Many Ugandan elites get terrified by this insight because it unmasks their naivety and opportunism. I understand that people feel sympathy for a group being terrorized by the state and that this blinds then to the nature of such a group. They are always focused on the form not the substance, driven by the immediate and ignoring the long term and let their feelings cloud their reasoning. And that is what allows demagogues and opportunists to grab power.

*****

amwenda@independent.co.ug 

13 comments

  1. Long after the dust has settled on our troubled history, there are those who will stand up and say ‘we knew!’ or ‘ we told you’ but what I can say is that. This is not creative thinking and there in lies the tragedy of our elite. Thanks

  2. But you, Mujuni Mwenda, are the cheer leader of the current group of demagogue and opportunists occupying state house!

    Only and only when you join the persecuted, oppressed and dehumanized Ugandans shall we ever believe your “superior” analysis of Uganda’s diagnosis of her dilemma!

    You will never convince anyone for as long as you continue dining with the saddists and oppressors!
    Join the struggle and offer your “superior” ideas from within rather than continue peeing on the oppressed and then turn around to blame your victims!

    It’s a well known fact that you, Mujuni Mwenda always participate in drafting of so-called “manifesto” of our persecutors after every five years. So it’s inconceivable for you to tell anyone that you’re not on the side of your regular client.

  3. Ecclesiastes 4:1 So I returned, and considered all the oppressions that are done under the sun: and behold the tears of such as were oppressed, and they had no comforter; and on the side of their oppressors there was power; but they had no comforter.
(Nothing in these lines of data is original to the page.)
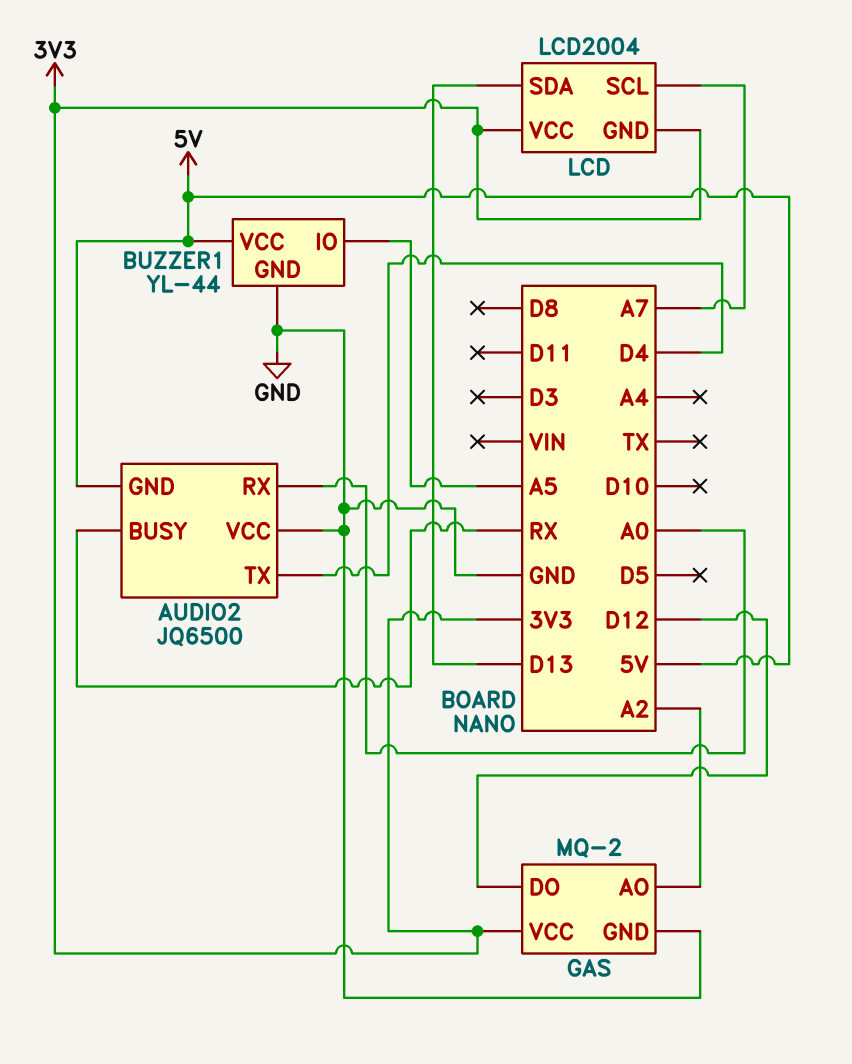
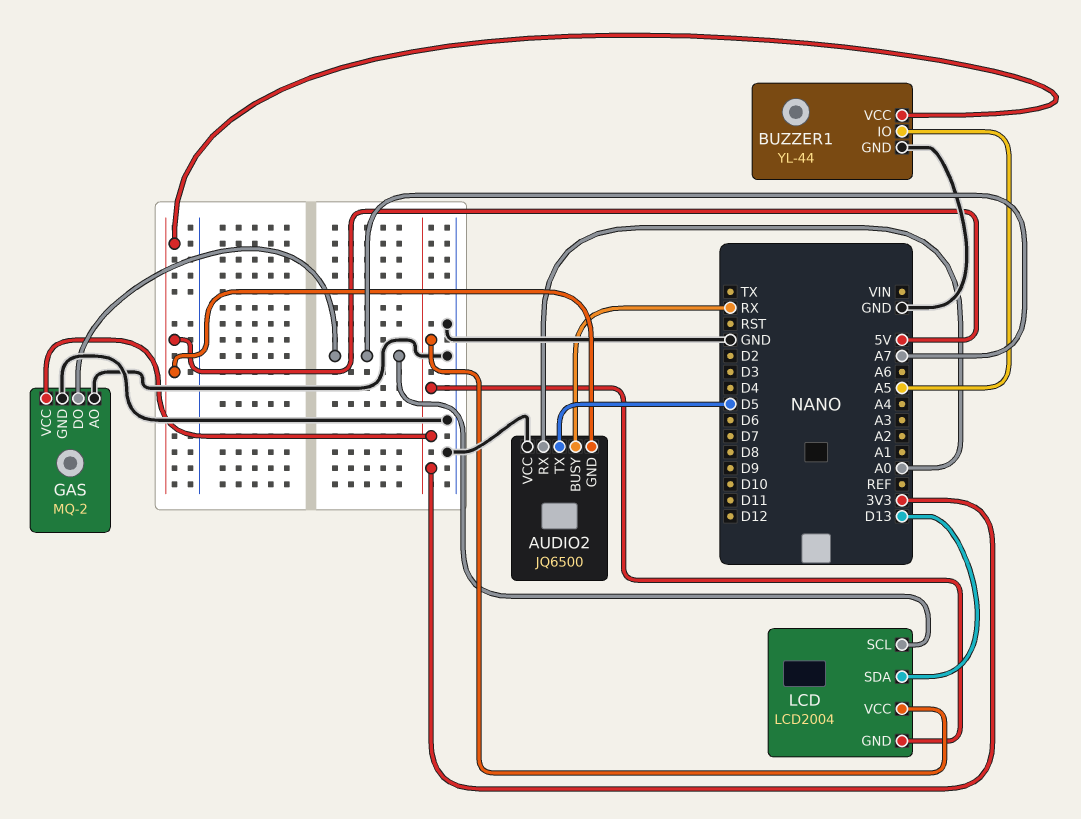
AUDIO2 pin TX: D4 -> D5
GAS pin AO: A2 -> GND
GAS pin DO: D12 -> A7

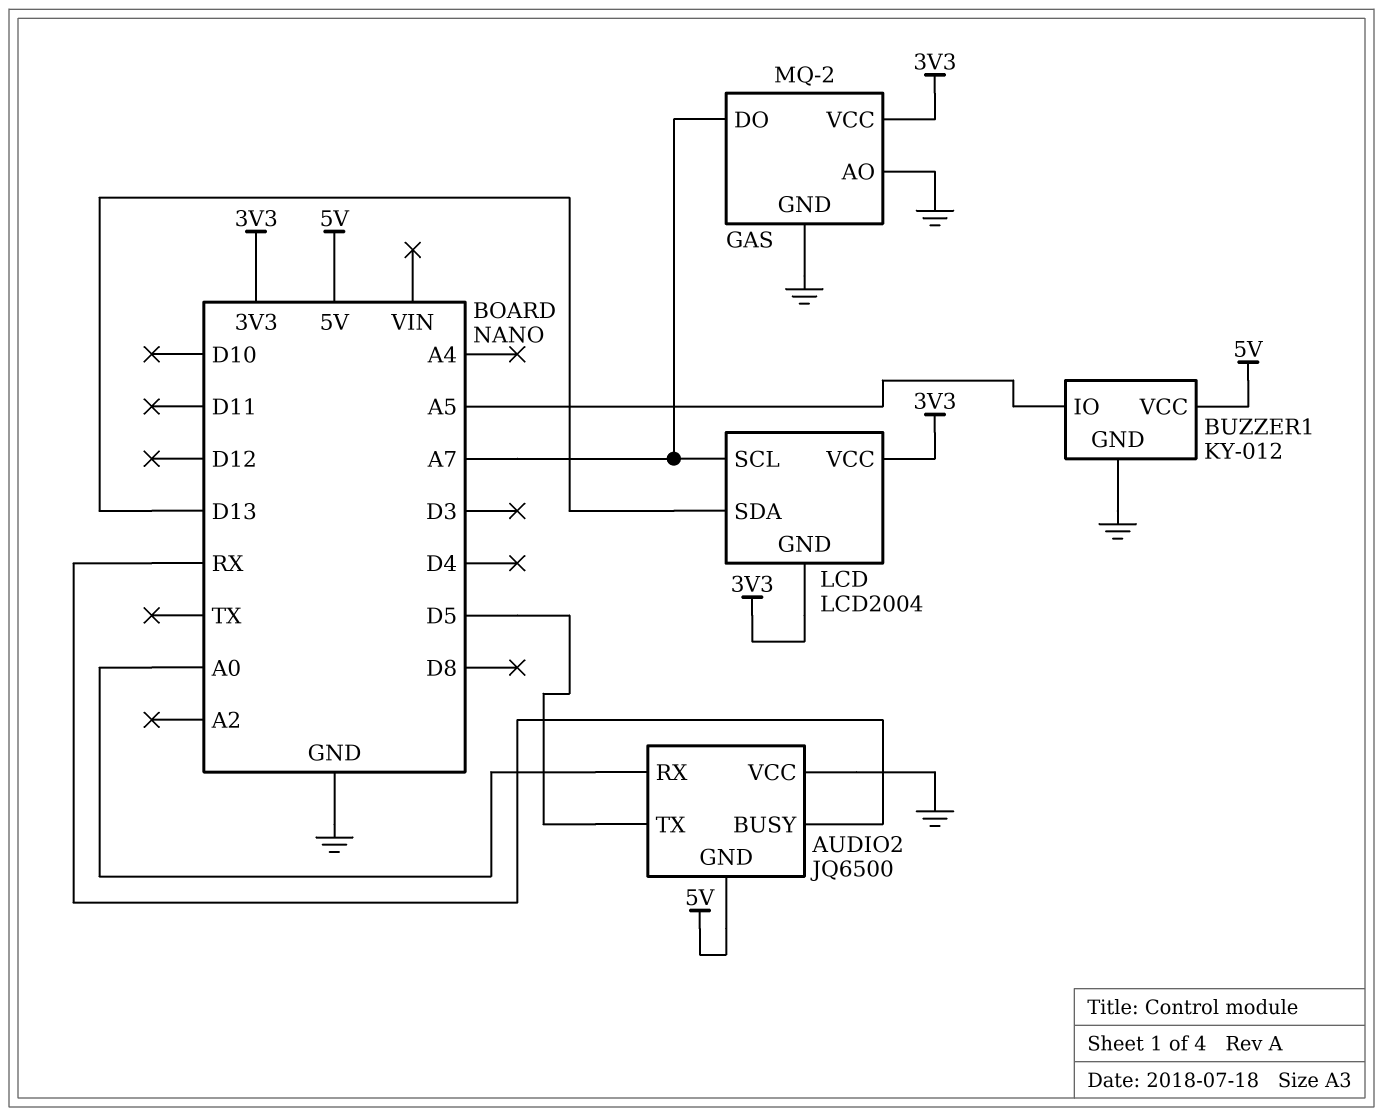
BUZZER1: YL-44 -> KY-012

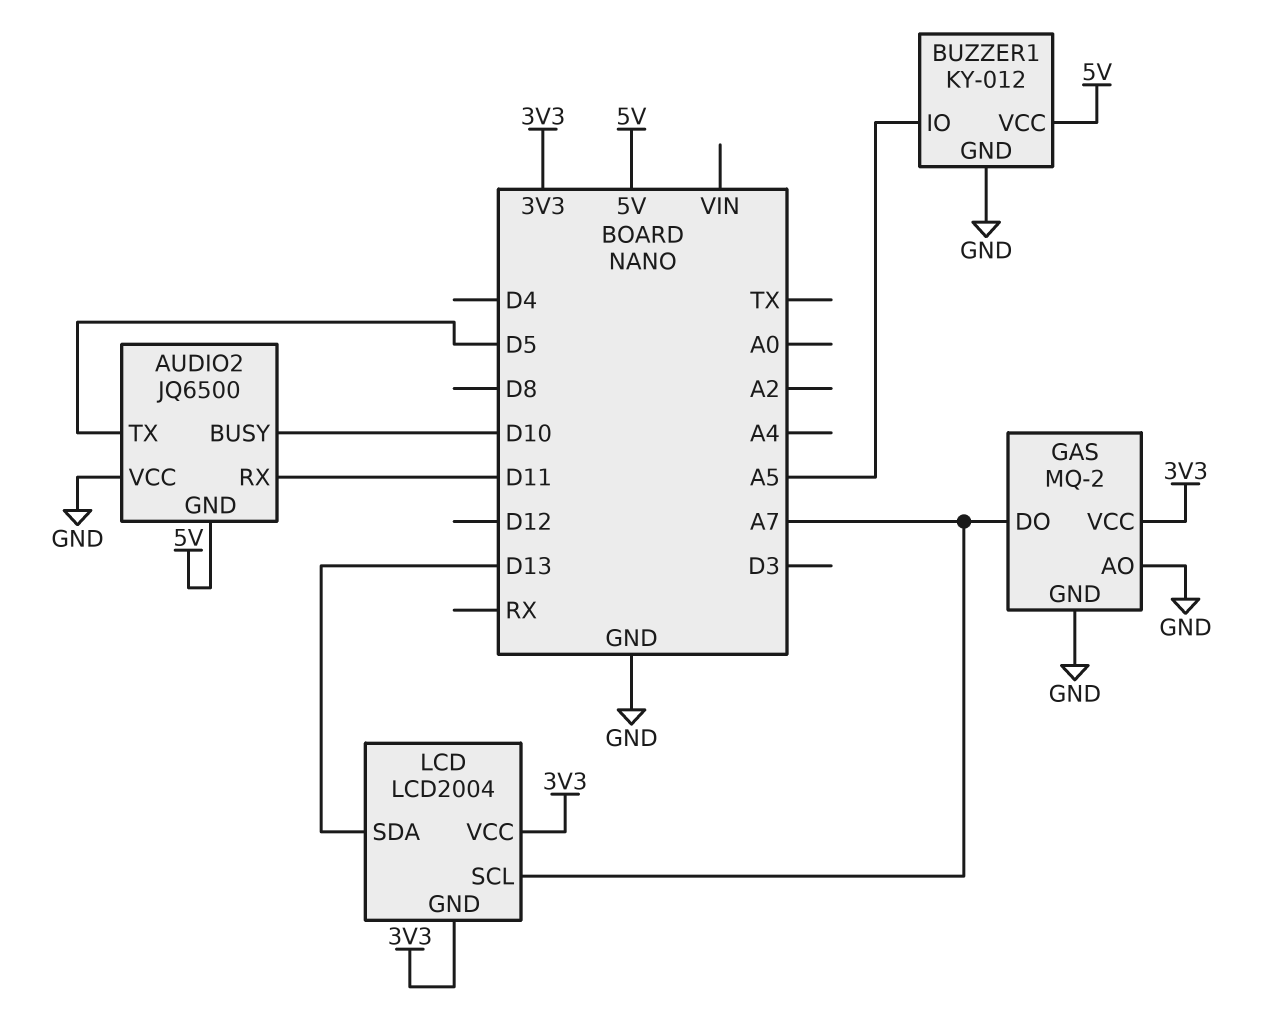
AUDIO2 pin BUSY: RX -> D10
AUDIO2 pin RX: A0 -> D11

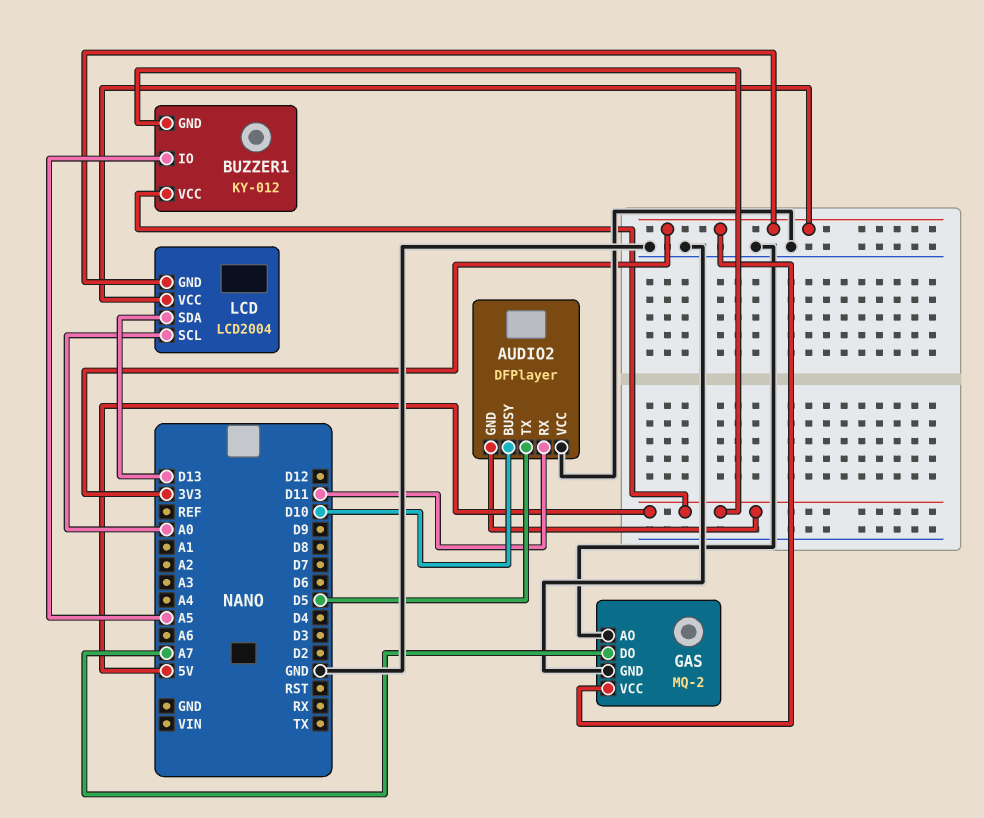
AUDIO2: JQ6500 -> DFPlayer
BUZZER1 pin GND: GND -> 5V
LCD pin SCL: A7 -> A0

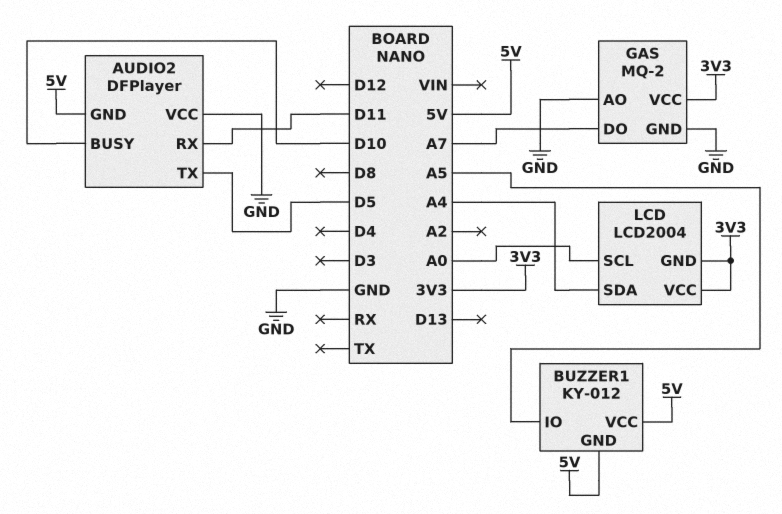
LCD pin SDA: D13 -> A4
  4. Why would any one hate you? some times your opinion oscillates, but again that is your style

    so why do you start an account from Northern Uganda; do trace the activities as far back as when you came to

    know the Hero that you describe on and off. It is only then that this claim “It is harder to shape the behavior of

    any group once it captures power” will be appropriate

  5. Andrew, your logic is upside down. A system that depends on violence to survive will inevitably elicit a militant approach.
    Saying that you cant exchange NRM violence for some other violence is rather selfish! In your logic, we rather continue with museveni violence than anything else that might give us hope! Is that what we should tell the parents, sons and daughters of those who have lost their lives to NRM violence? In developing democratic societies, continous change is what reforms and strengthens institutions so we will vote a different person so as to initiate the change process. Then we will seek to remove them if they deviate from our aspirations. To me, your only hoping to hide from the ineveitable – this change will happen and it wont be what you like. Please plan to work with the to refine and reform it

  6. Mwenda Mujuni. A man living in a glass house can not throw stones to a neighbor’s house. You analysis is upside down and unfortunately you are a trained Journalist who owns a newspaper.

  7. The people who live in Kololo feared that their dogs and cats would be harmed; thats why security reacted the way they did.

    • Dear Lady, how can affluent people have their dogs free during broad day light?

      I like the way you express your feelings

      some time back a daughter of a big citizen made this statement” while at Nile mansion, attending a

      wedding, a “thing covered in blood “ran upstairs, “it” was picked and must have been finished off”

      So much for the Pearl of Africa

    • I like

      • Yes I do like, for there in lies the subject

        when human becomes “it” then harm is justified if dogs pick the smell of certain

        objects [not by the dogs but by human beings!].

        Why not like an air of indifference towards life and pain? it is a reflection of

        diversity of the population structure, not affected by a period spanning over 36

        years!

      • when one throws all care to the wind, cheer them on

      • Will sanity return or it is all for dusty?

  8. Will sanity return or it is all for dusty?